What I've also discovered is that middle age is beautifully cruel in its ability to flat-out deflate you. Personal ambition gets squashed by reality. Small defeats are magnified. A carefully constructed legacy is toppled. One morning you rise and shower and eat a granola bar and peck your wife on the cheek, and then realize that every bead of hot water, every shard of granola, and every kiss-induced drop of saliva makes up the tiny filaments in what is the rich tapestry of your boring fucking life.

Over the past few years, I have gravitated toward a pair of albums that explore themes heavily associated with middle age: Yo La Tengo's And Then Nothing Turned Itself Inside-Out and the Wrens' The Meadowlands. As I once wrote elsewhere, the former articulates "what it feels like to walk through life consciously unconscious," while the latter acknowledges that "even when you write as if your words are eternal, everything you create can still be forgotten and ignored." It sounds dispiriting, sure, but it can also spur much-needed reflection. Reflection that's somewhat like staring close-up at your hairy-eared, grey-bearded, crow's feet-addled visage in the bathroom mirror.
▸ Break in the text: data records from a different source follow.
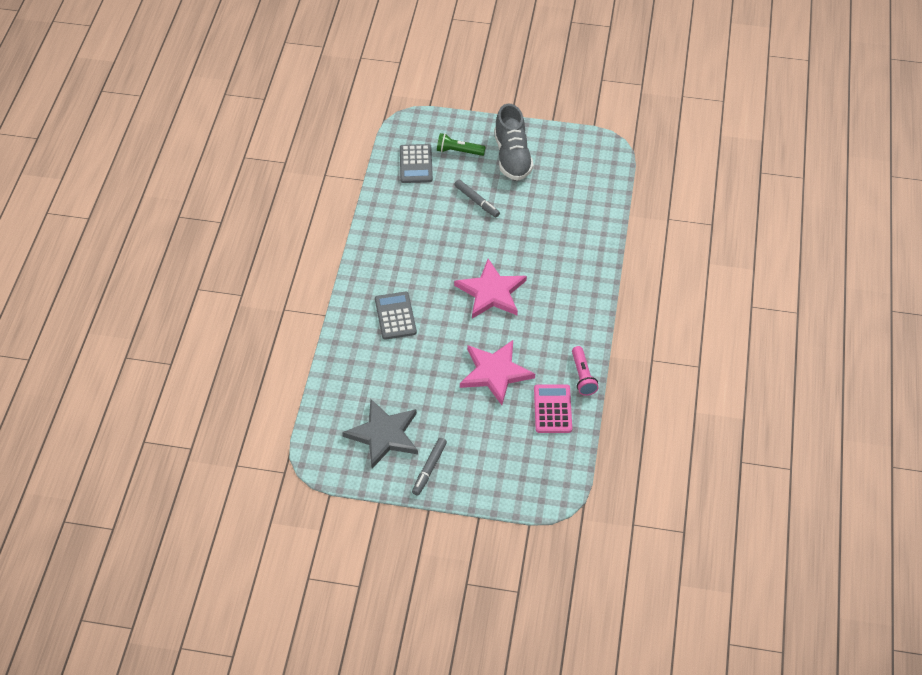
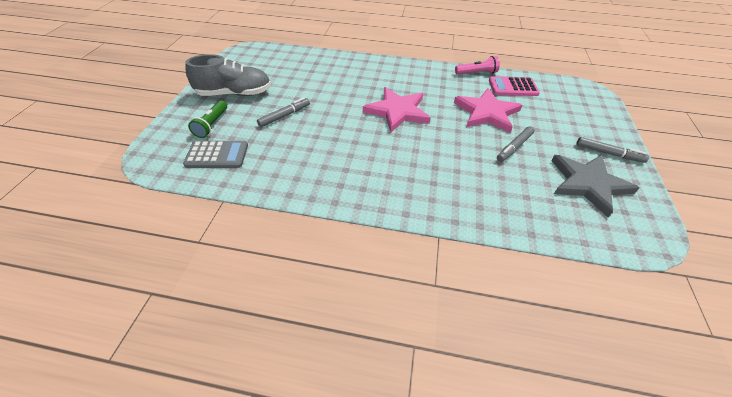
camera: 90 degrees left, 5 degrees down
(395, 316) = (433, 174): grey calculator -> none
(436, 386) = (514, 147): none -> grey marker

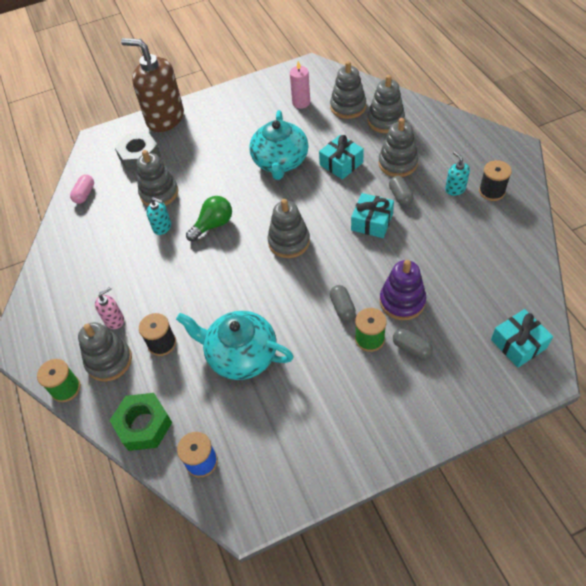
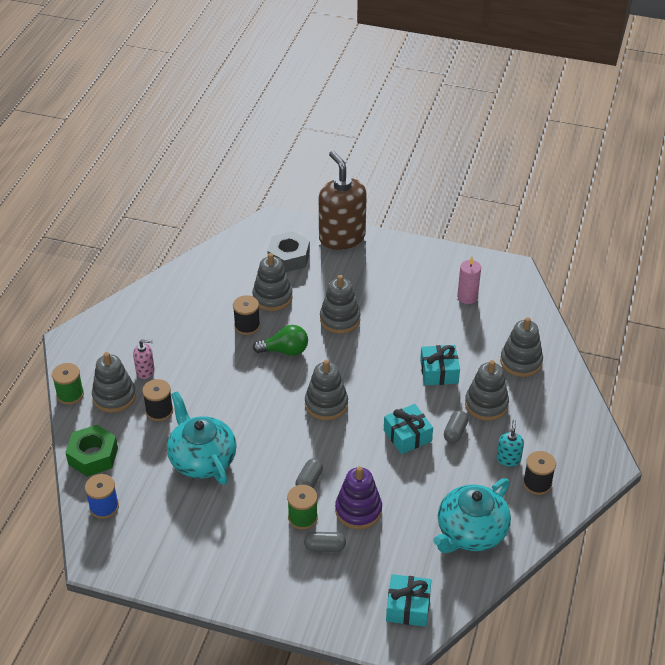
camera: 35 degrees right, 10 degrees down
(84, 194) = (219, 260): pink capsule -> none
(162, 227) = (247, 326): turquoise soap dispenser -> black spool
(280, 161) = (392, 336): turquoise teapot -> turquoise teapot (471, 532)
(348, 107) = (503, 327): grey stacking toy -> grey stacking toy (340, 319)
(411, 348) = (325, 547): grey capsule -> grey capsule turned 75 degrees counterclockwise

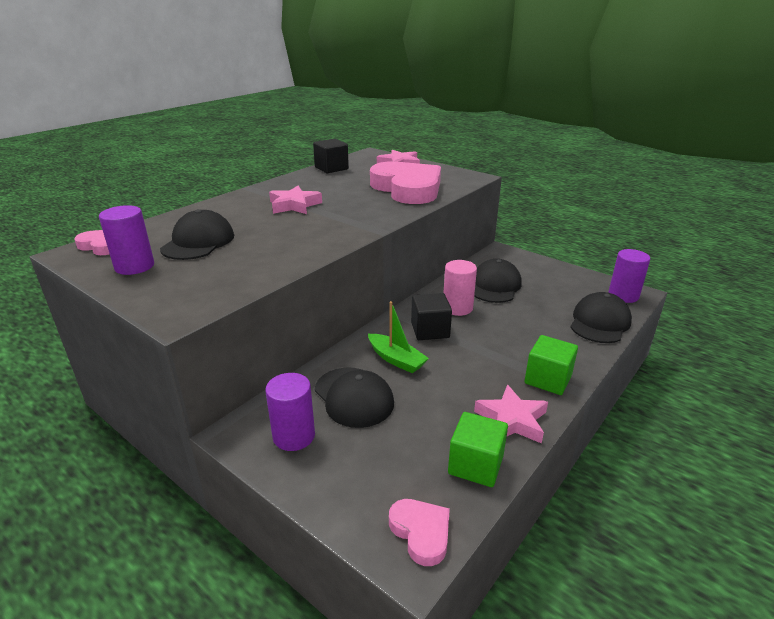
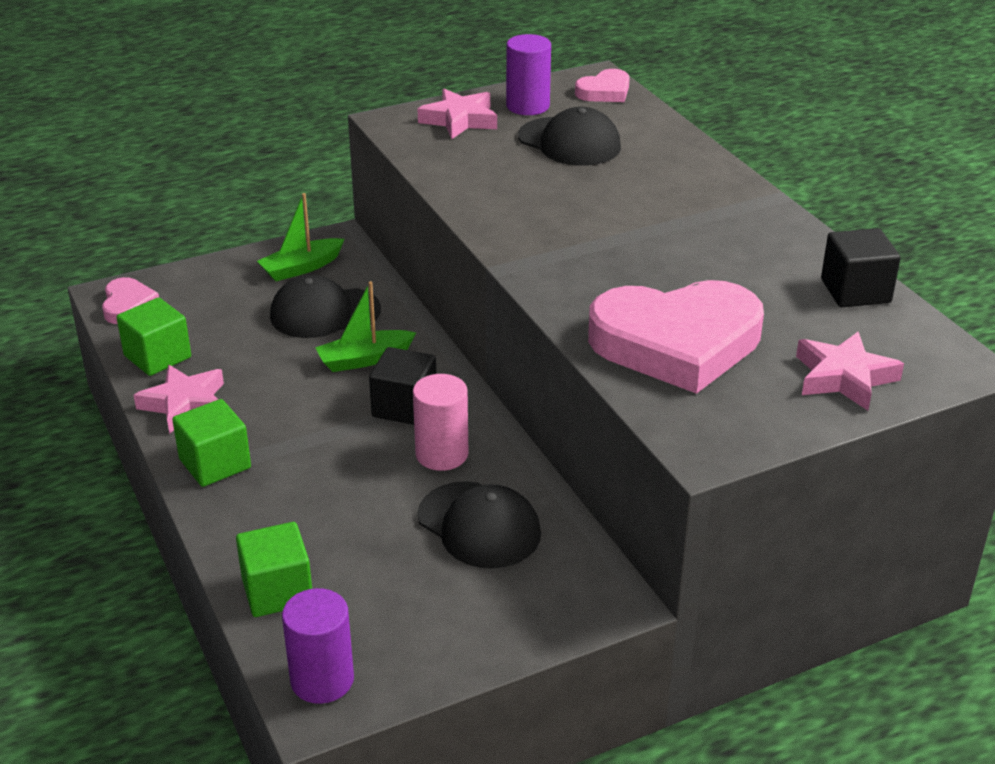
camera: 115 degrees right, 5 degrees up
(294, 205) = (661, 221): pink star -> pink star (459, 120)
(294, 436) = (301, 268): purple cylinder -> green boat
(421, 532) = (128, 305): pink heart -> pink heart turned 90 degrees counterclockwise
(599, 322) = (277, 591): black cap -> green cube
This may sound odd, but I consider Astral Weeks to be a record equally steeped in middle-agedness, even though it was composed by a man in his early twenties. But it's also become a frequently more difficult listen. Astral Weeks' propensity for gazing affectionately at the past, at the ebb and flow of adolescence, at days that are gone forever creates a helplessness that lingers. I'm stuffed with an infinity of memories, yet left feeling all hollowed out inside. Those aforementioned records inform middle-aged folk of what we have become; Astral Weeks hints at what we've become while reminding us of all that we have lost. Pass the granola bars.